Home Column Retaliation claims: The cruelest employment litigation

Retaliation claims: The cruelest employment litigation

retaliationWhat’s even worse than being the victim of employment discrimination? Speaking up about it and getting fired.

For an employer, what’s even worse than getting falsely accused of employment discrimination? Winning that case but losing one for retaliating against that false accuser.

Pretty much all the statutes that protect employees from discrimination on the basis of a protected characteristic — such as race, sex, national origin, religion, age and disability — also prohibit retaliating against someone for asserting their rights under those statutes. It is almost a given that a good discrimination claim asserted by a current employee will generate at least a feasible retaliation claim. It is remarkably common for a weak discrimination case to engender a strong retaliation case.
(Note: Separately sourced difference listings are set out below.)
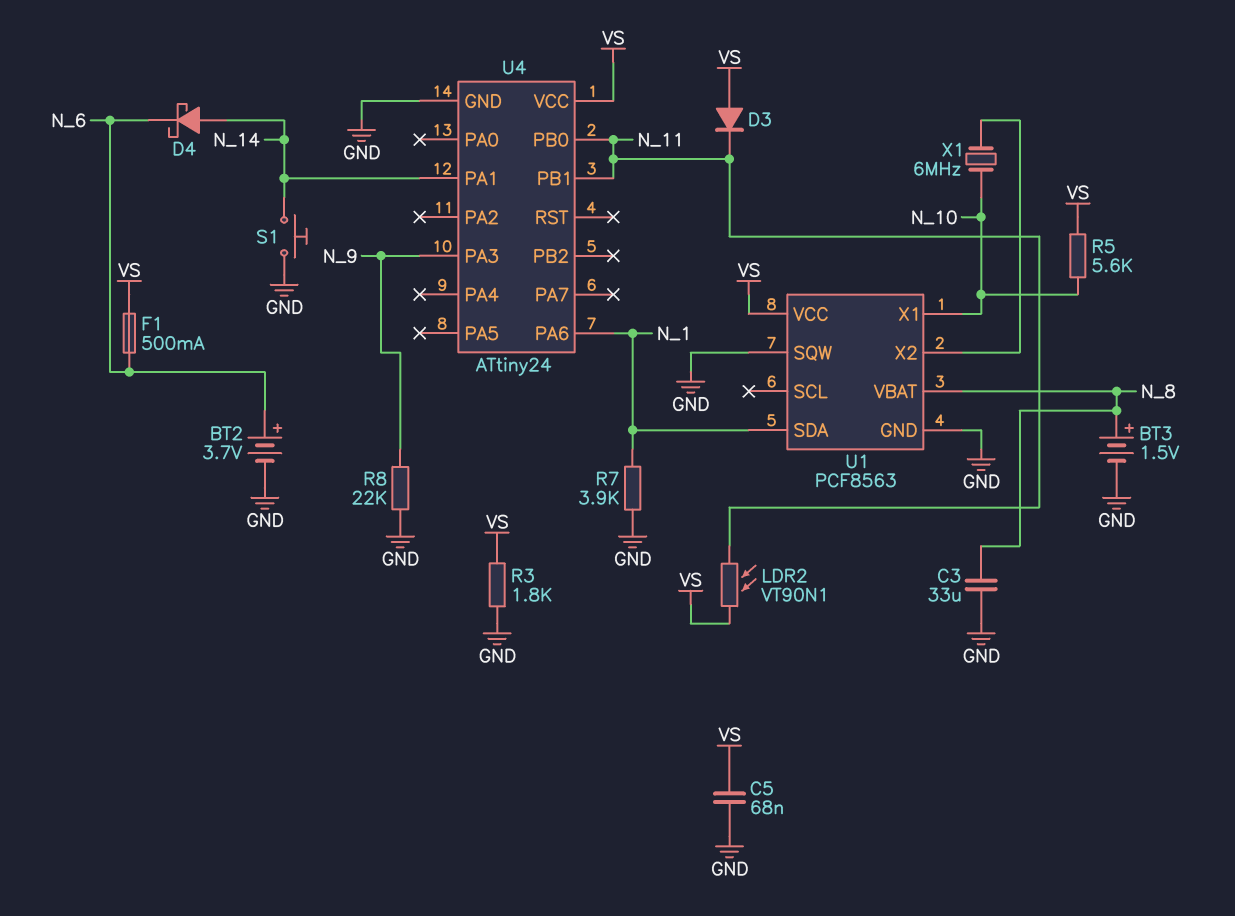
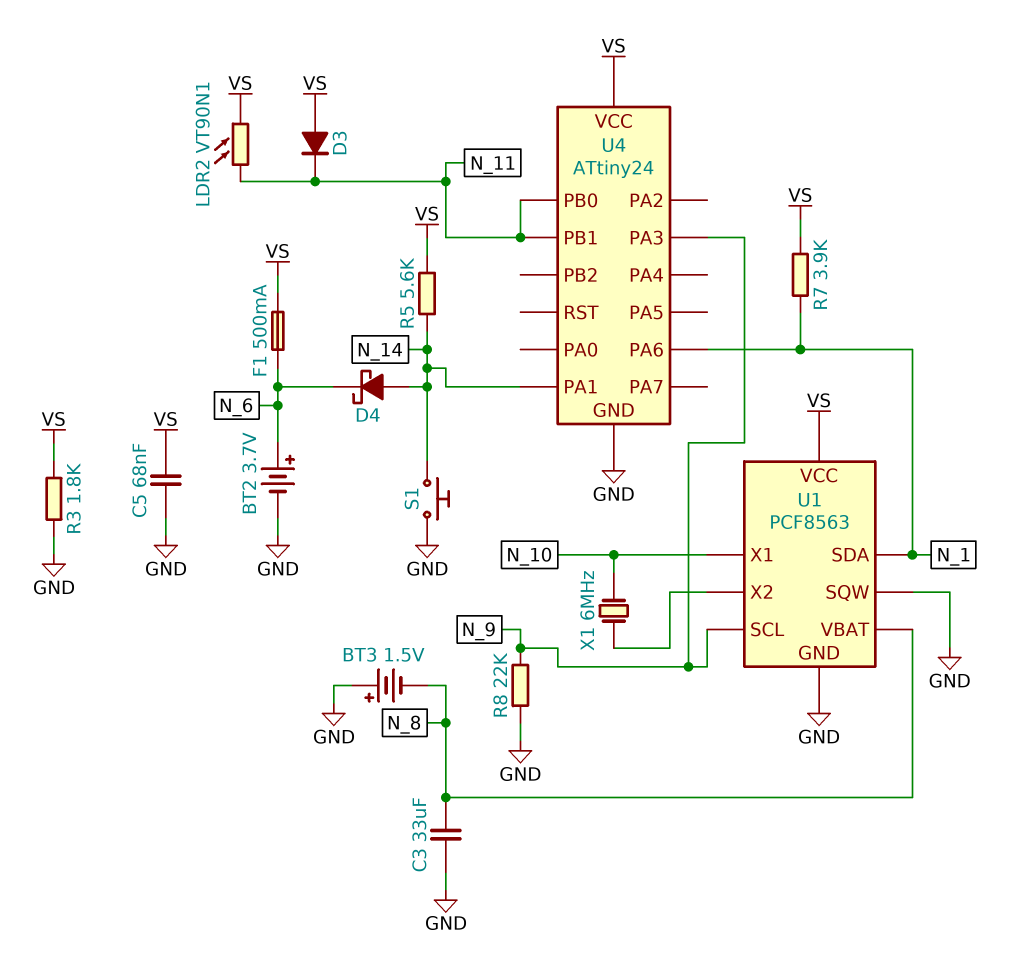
BT3: 1.5V (plus N_8, minus GND) -> 1.5V (plus GND, minus N_8)
R5: 5.6k (N_10, VS) -> 5.6k (N_14, VS)
R7: 3.9k (GND, N_1) -> 3.9k (N_1, VS)
U1 pin SCL: none -> N_9

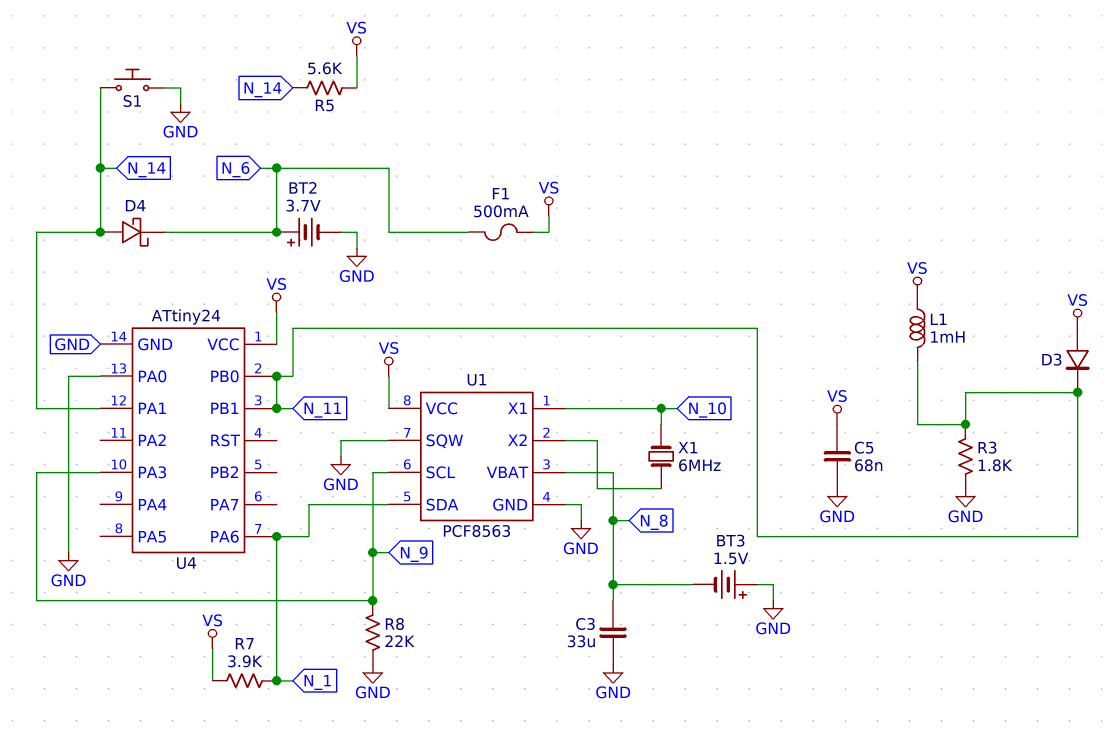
L1: none -> 1mH (N_11, VS)
LDR2: VT90N1 (N_11, VS) -> none
R3: 1.8k (GND, VS) -> 1.8k (GND, N_11)
U4 pin PA0: none -> GND

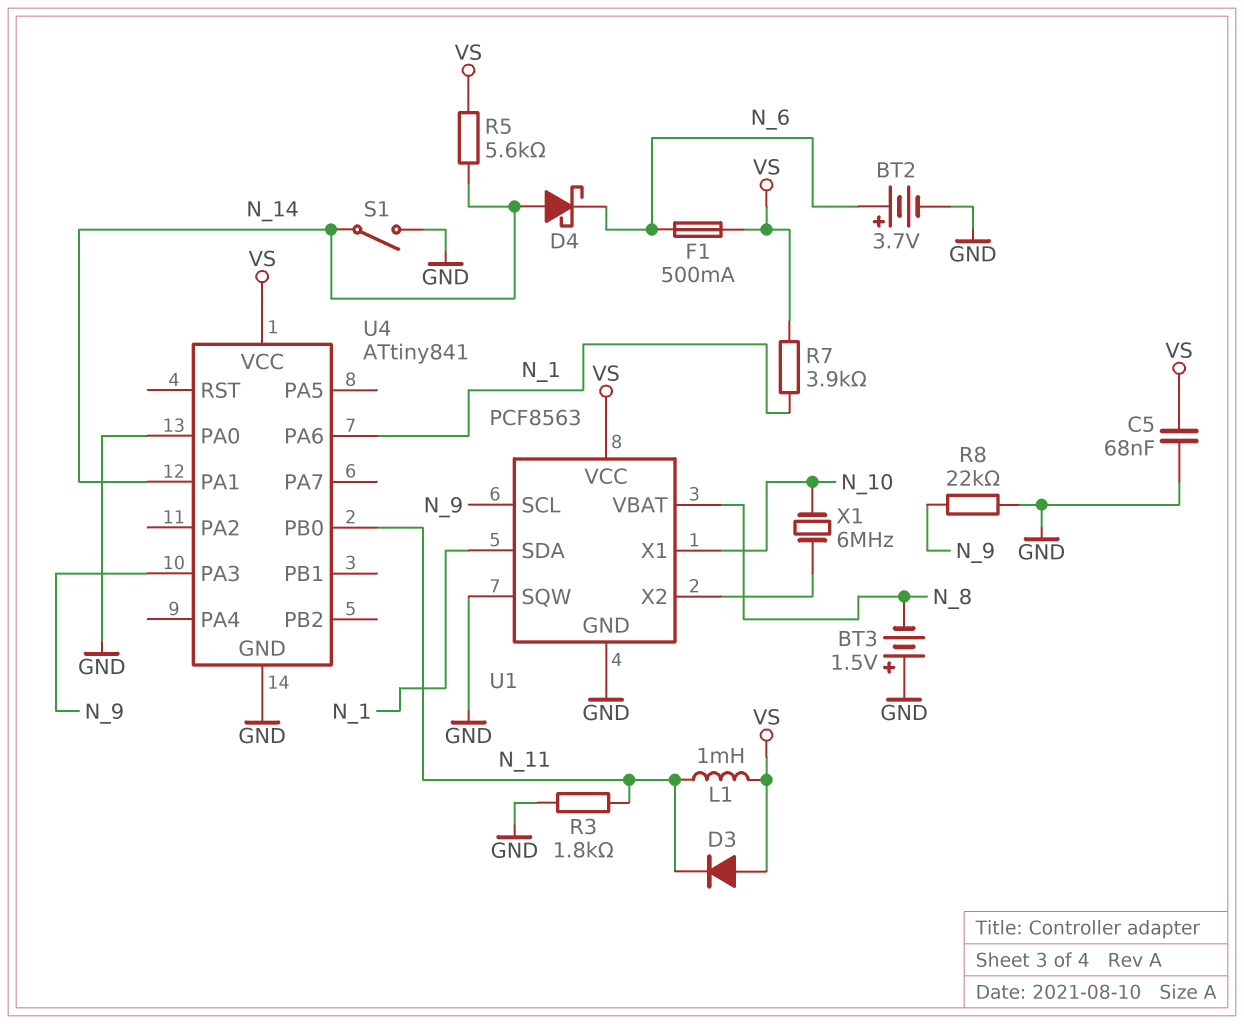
C3: 33uF (GND, N_8) -> none
S1: button (GND, N_14) -> switch (GND, N_14)
U4: ATtiny24 -> ATtiny841
U4 pin PB1: N_11 -> none

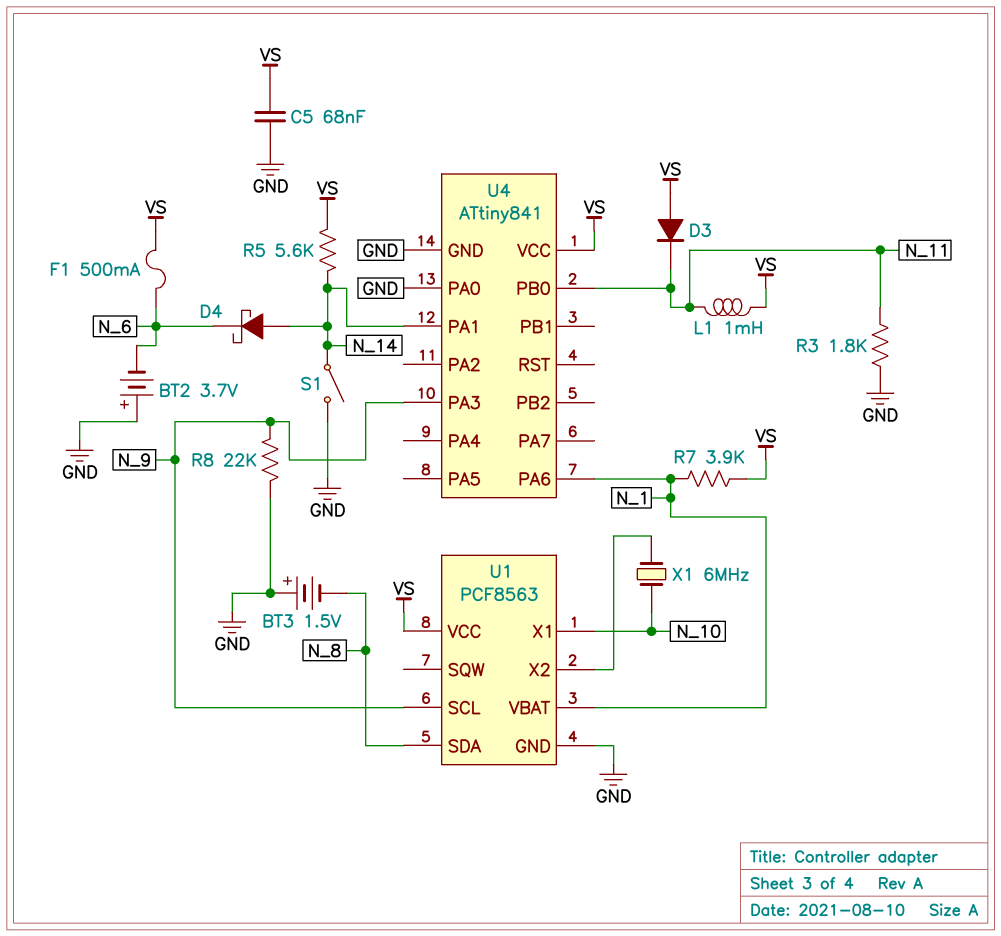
BT2: 3.7V (plus N_6, minus GND) -> 3.7V (plus GND, minus N_6)
U1 pin SDA: N_1 -> N_8
U1 pin SQW: GND -> none
U1 pin VBAT: N_8 -> N_1

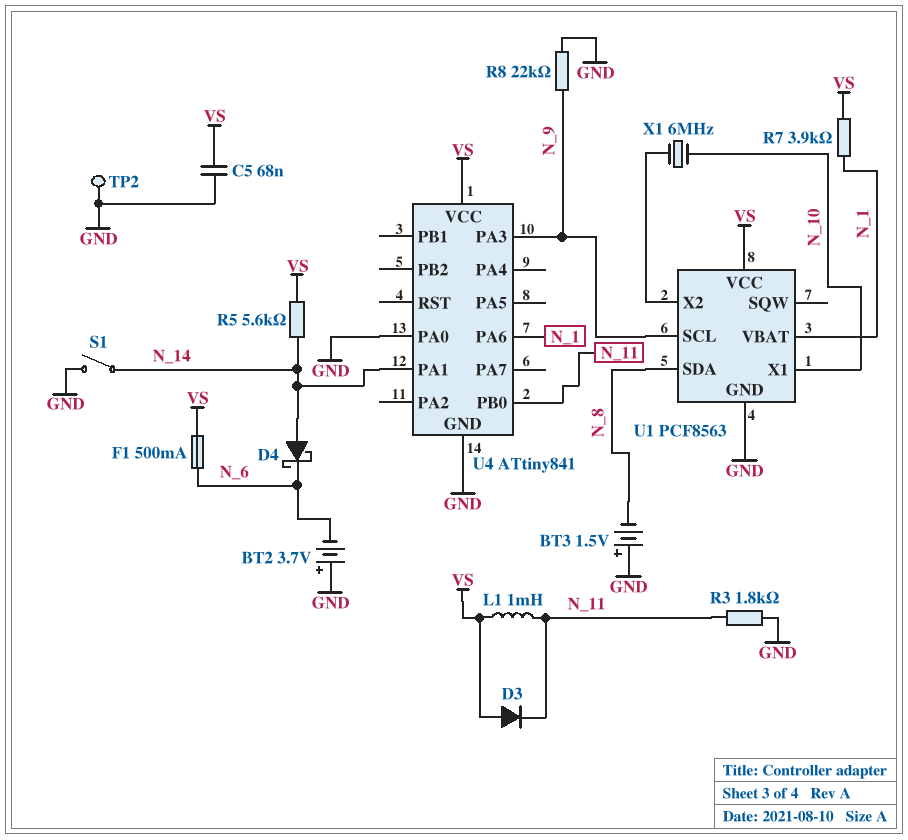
TP2: none -> test point (GND)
The reason is pretty self-evident. Accusing someone — and your corporate employer is a group of “someones” — of behaving in a racist, sexist, homophobic, anti-Semitic, ageist or otherwise bigoted way is not exactly a love letter. It is insulting. Many people violating these laws don’t really think they are doing so. And many people accused of violating these laws are not really doing so.

Either way, one common, normal human reaction to an insult is to lash out or at least to feel some hostility to the accuser and insulter. To encourage employees to actually avail themselves of the laws’ protections, legislators built in the anti-retaliation protection.

Over the past decade or so, more and more employment disputes have included or have consisted solely of retaliation claims. The federal Equal Employment Opportunity Commission counts 42,018 such claims in 2016 versus 22,555 in 2006.

Just what is unlawful retaliation? It can be a pretty broad array of activities. The legal definition boils down to any action that would cause a reasonable person to be discouraged from asserting the rights protected under the statute in question. This is a different standard from what applies in the underlying discrimination matter. To prove discrimination, an employee has to show an adverse employment action motivated by the employee’s protected characteristic.

An adverse employment action can be a failure to hire, a firing, a demotion, a pay cut, a refusal to promote, a lost bonus or other opportunity, shift changes. All these things can also be unlawful retaliation, but so can a good deal more.

Some cases have found retaliation in an action against a complaining employee’s relatives or associates — for example, firing the spouse or fiancé of the complainer, changing an employee’s shift deliberately to conflict with known child care obligations, increased and targeted enforcement of previously ignored rules or reclassification of a job to a lower pay grade.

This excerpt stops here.